Cet accord ne saurait masquer, comme nous l’avons souligné dans un récent éditorial (Boulevard Extérieur, L’Europe en échec, 1er décembre 2020), l’échec que représente pour l’Europe le départ du Royaume-Uni, qui prive celle-ci d’un partenaire certes incommode et souvent récalcitrant, mais particulièrement précieux pour la force de son économie et le savoir-faire de sa diplomatie. « Quel gâchis ! », confirme dans Ouest-France Jean-Dominique Giuliani, président de la Fondation Robert-Schuman. Toutefois l’heureuse conclusion de ce dernier bras de fer avant la séparation officielle, même si elle ne répare pas la blessure du Brexit, est nettement préférable au « no deal » redouté.

Elle laisse espérer en effet que tous les ponts ne sont pas coupés entre Londres et le continent, que le dialogue reste ouvert et qu’à l’avenir plusieurs formes de coopération pourront se maintenir ou développer - de part et d’autre du Channel – une coopération à diverses facettes, politique, économique, climatique, militaire, qui devrait être aussi profitable, dans le meilleur des cas, au Royaume-Uni qu’à l’Union européenne. On a assez dénoncé sur ce site les faiblesses de l’Union européenne, ses erreurs, ses divisions, pour ne pas se réjouir de ses succès, même lorsqu’ils sont modestes.

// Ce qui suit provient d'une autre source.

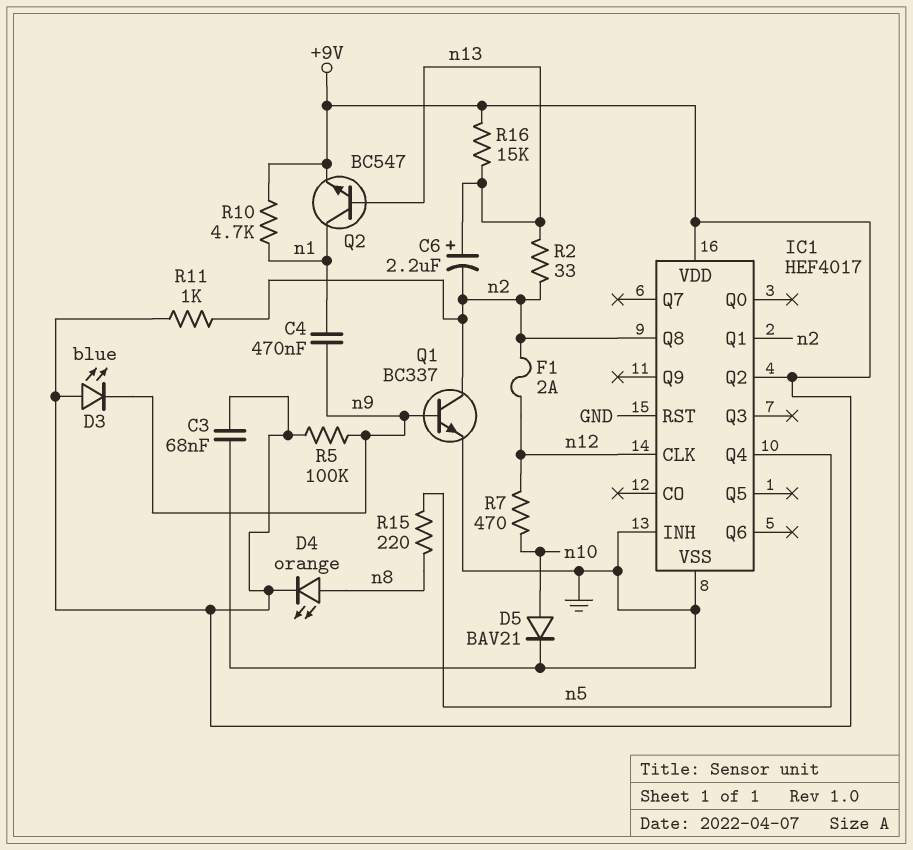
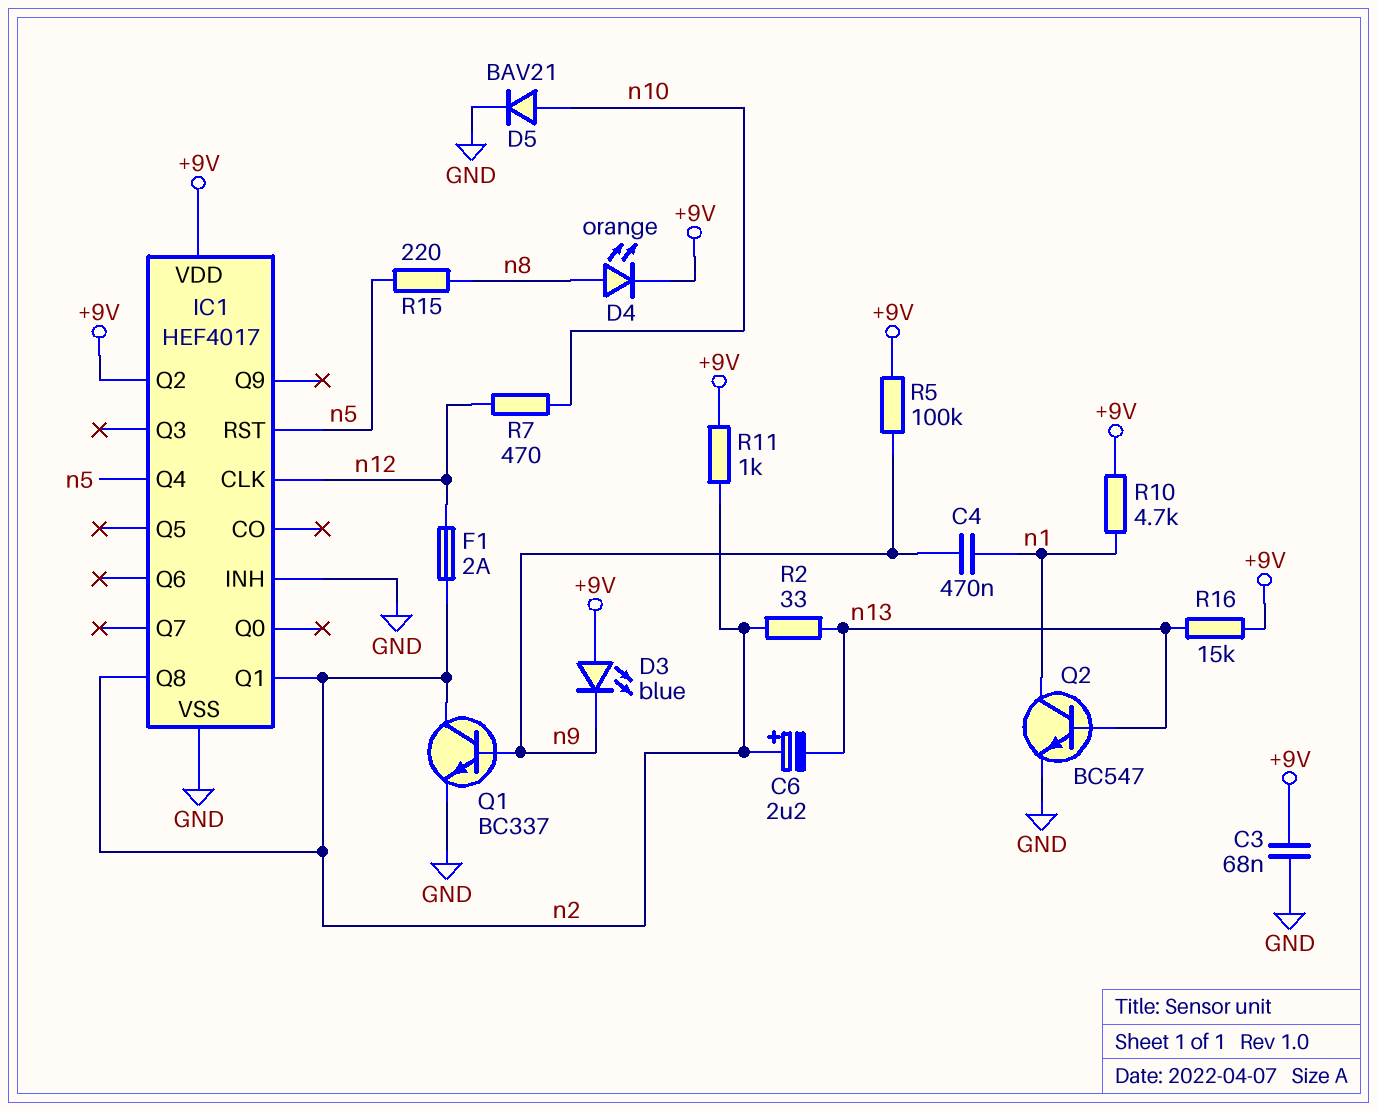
C6: 2.2uF (plus n13, minus n2) -> 2.2uF (plus n2, minus n13)
IC1 pin RST: GND -> n5
Q2: NPN BC547 (B n13, C n1, E +9V) -> NPN BC547 (B n13, C n1, E GND)

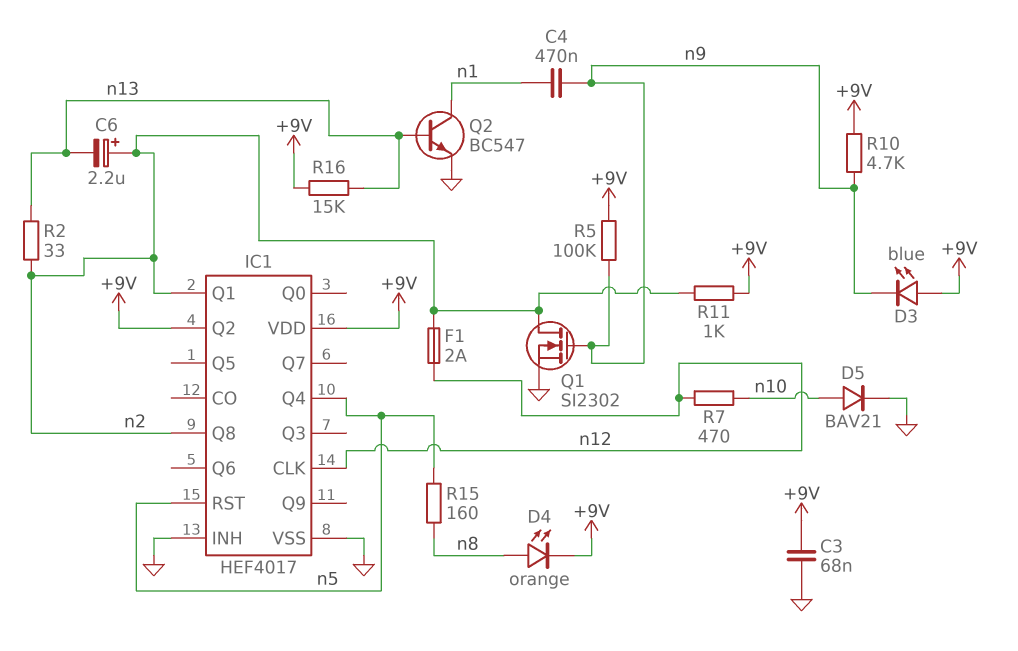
Q1: NPN BC337 (B n9, C n2, E GND) -> NMOS SI2302 (G n9, D n2, S GND)
R10: 4.7k (+9V, n1) -> 4.7k (+9V, n9)
R15: 220 (n5, n8) -> 160 (n5, n8)

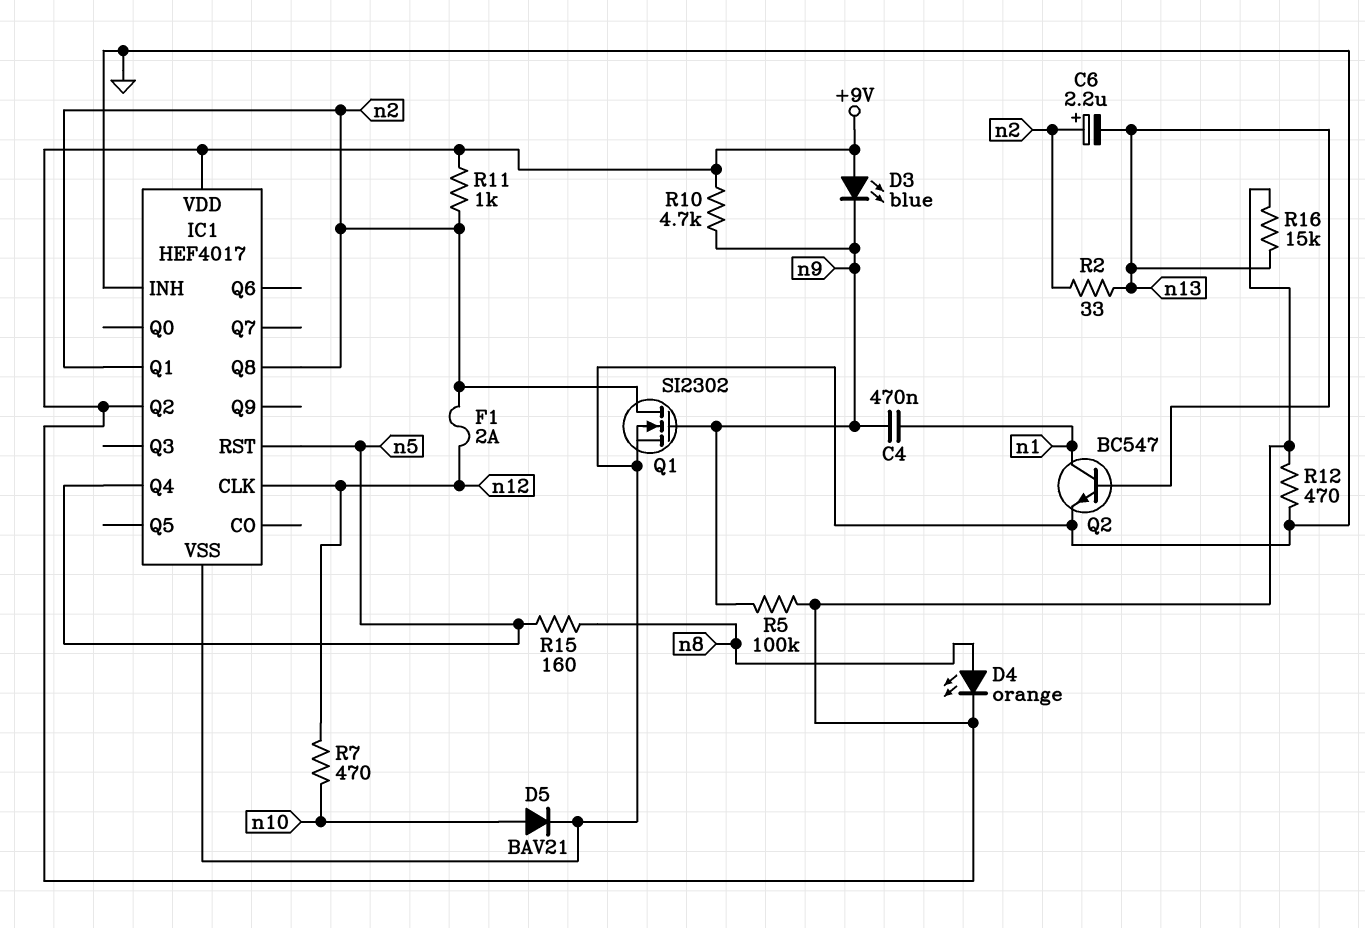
C3: 68nF (+9V, GND) -> none
R12: none -> 470 (+9V, GND)

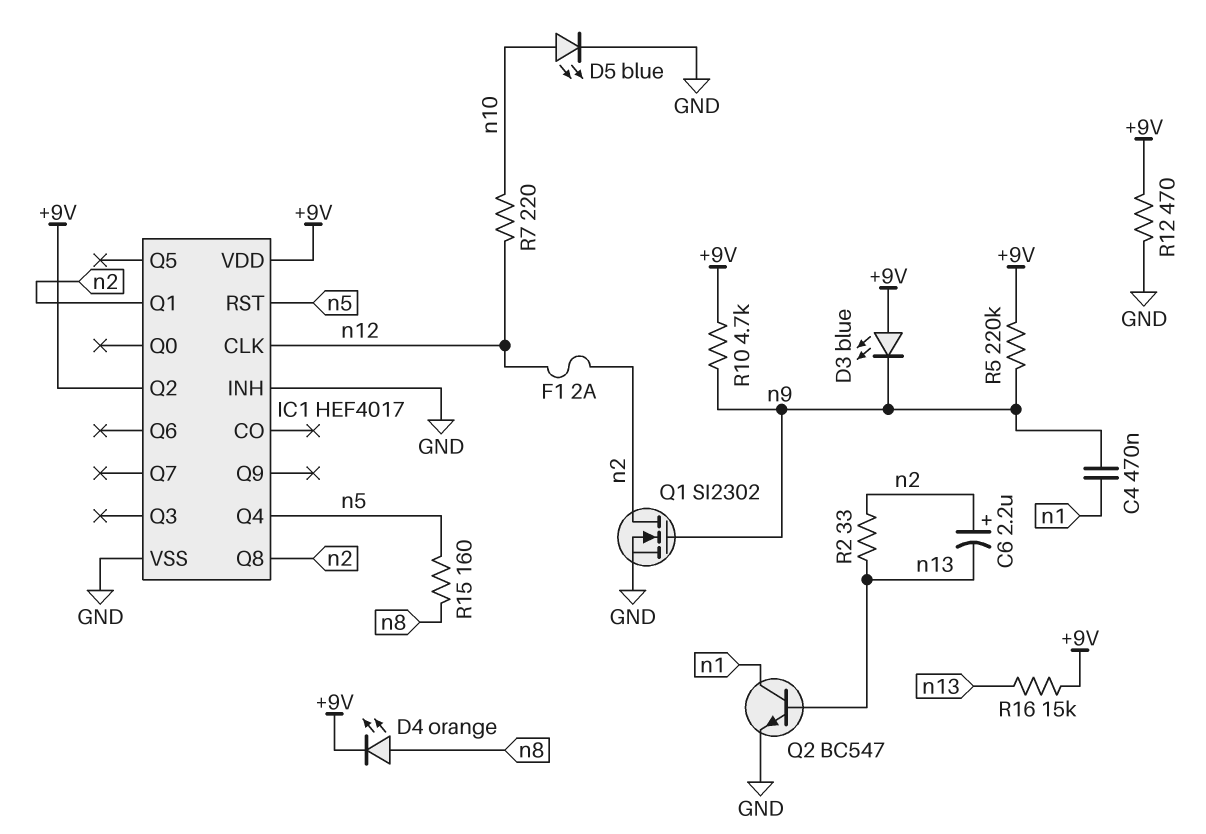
D5: diode BAV21 (A n10, K GND) -> LED blue (A n10, K GND)
R5: 100k (+9V, n9) -> 220k (+9V, n9)
R7: 470 (n10, n12) -> 220 (n10, n12)
R11: 1k (+9V, n2) -> none

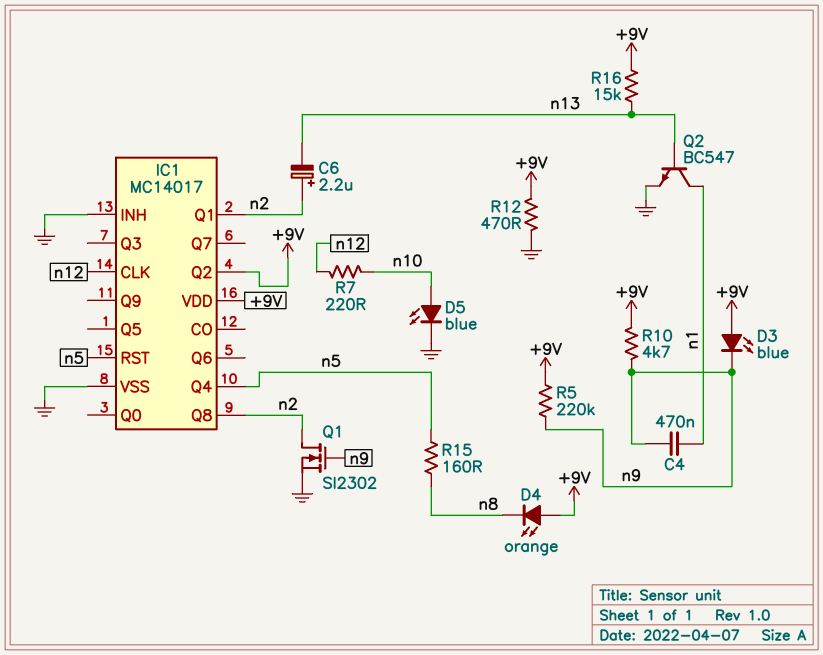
D4: LED orange (A n8, K +9V) -> LED orange (A +9V, K n8)
F1: 2A (n2, n12) -> none
IC1: HEF4017 -> MC14017
R2: 33 (n2, n13) -> none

L’accord sur la future relation commerciale est, de ce point de vue, une bonne nouvelle à la fois parce qu’il clôt le douloureux chapitre du Brexit sur une note positive et parce que la négociation qui l’a précédé a permis d’affirmer la cohésion du bloc des Vingt-Sept, plus unis que jamais face aux demandes britanniques. C’est de bon augure pour le futur de l’Europe au lendemain de la rupture avec le Royaume-Uni.

La recherche du consensus

Autre motif de satisfaction, la fin de la querelle avec la Hongrie et la Pologne, qui menaçaient de bloquer le plan européen de relance économique si le versement des fonds devait dépendre du respect de l’Etat de droit dans les pays bénéficiaires, comme l’exigeaient la Commission européenne et la plupart des gouvernements. Un compromis a été heureusement trouvé dans la meilleure tradition des négociations communautaires, qui demandent du temps mais permettent d’établir des consensus, au moins provisoires.

La mésentente demeure sur la question de l’Etat de droit et des valeurs démocratiques mais ce différend, aussi grave soit-il, n’empêche pas d’avancer dans l’intérêt mutuel. L’intérêt de l’Europe est bien de mettre en œuvre l’ambitieux plan de relance adopté il y a quelques mois qui prévoit, pour la première fois, une mutualisation de la dette, franchissant un pas décisif dans l’approfondissement de la solidarité européenne. C’est une date historique pour l’unité de l’Europe ou, au moins, le signe d’une embellie dans le ciel nuageux de l’idéal européen.

Mais la principale embellie vient sans doute de la façon dont l’Union européenne a affronté la crise du coronavirus dans un souci de concertation et de coordination entre les Etats membres. Cela n’avait pas bien commencé, les gouvernements européens réagissant d’abord en ordre dispersé. La présidente de la Commission, Ursula von der Leyen, appuyée par la plupart des dirigeants européens, a compris le danger. Elle a su prendre la main pour organiser une riposte commune, en particulier pour approvisionner l’ensemble de l’Europe en vaccins, après que l’Agence européenne du médicament a donné son aval. Symbolique a été le choix d’une date commune pour le lancement des campagnes de vaccination dans les vingt-sept pays, le Royaume-Uni ayant, comme d’habitude, fait bande à part pour être le premier dans la course à la vaccination.

Dans le domaine sanitaire, qui relève pourtant principalement de la compétence des Etats membres, « l’Europe, comme l’a dit le commissaire européen Thierry Breton dans un entretien au Journal du Dimanche, a pris son destin en main » pour faire face aux besoins, en masques, en respirateurs et enfin en vaccins. « Face à l’ampleur de la pandémie, les pays ont souhaité plus de coordination sous l’égide de la Commission Von der Leyen », ajoute-t-il. Sollicitée, l’Union européenne a répondu présente. Là aussi, comme sur le plan de relance, « la solidarité a primé », constate le commissaire européen.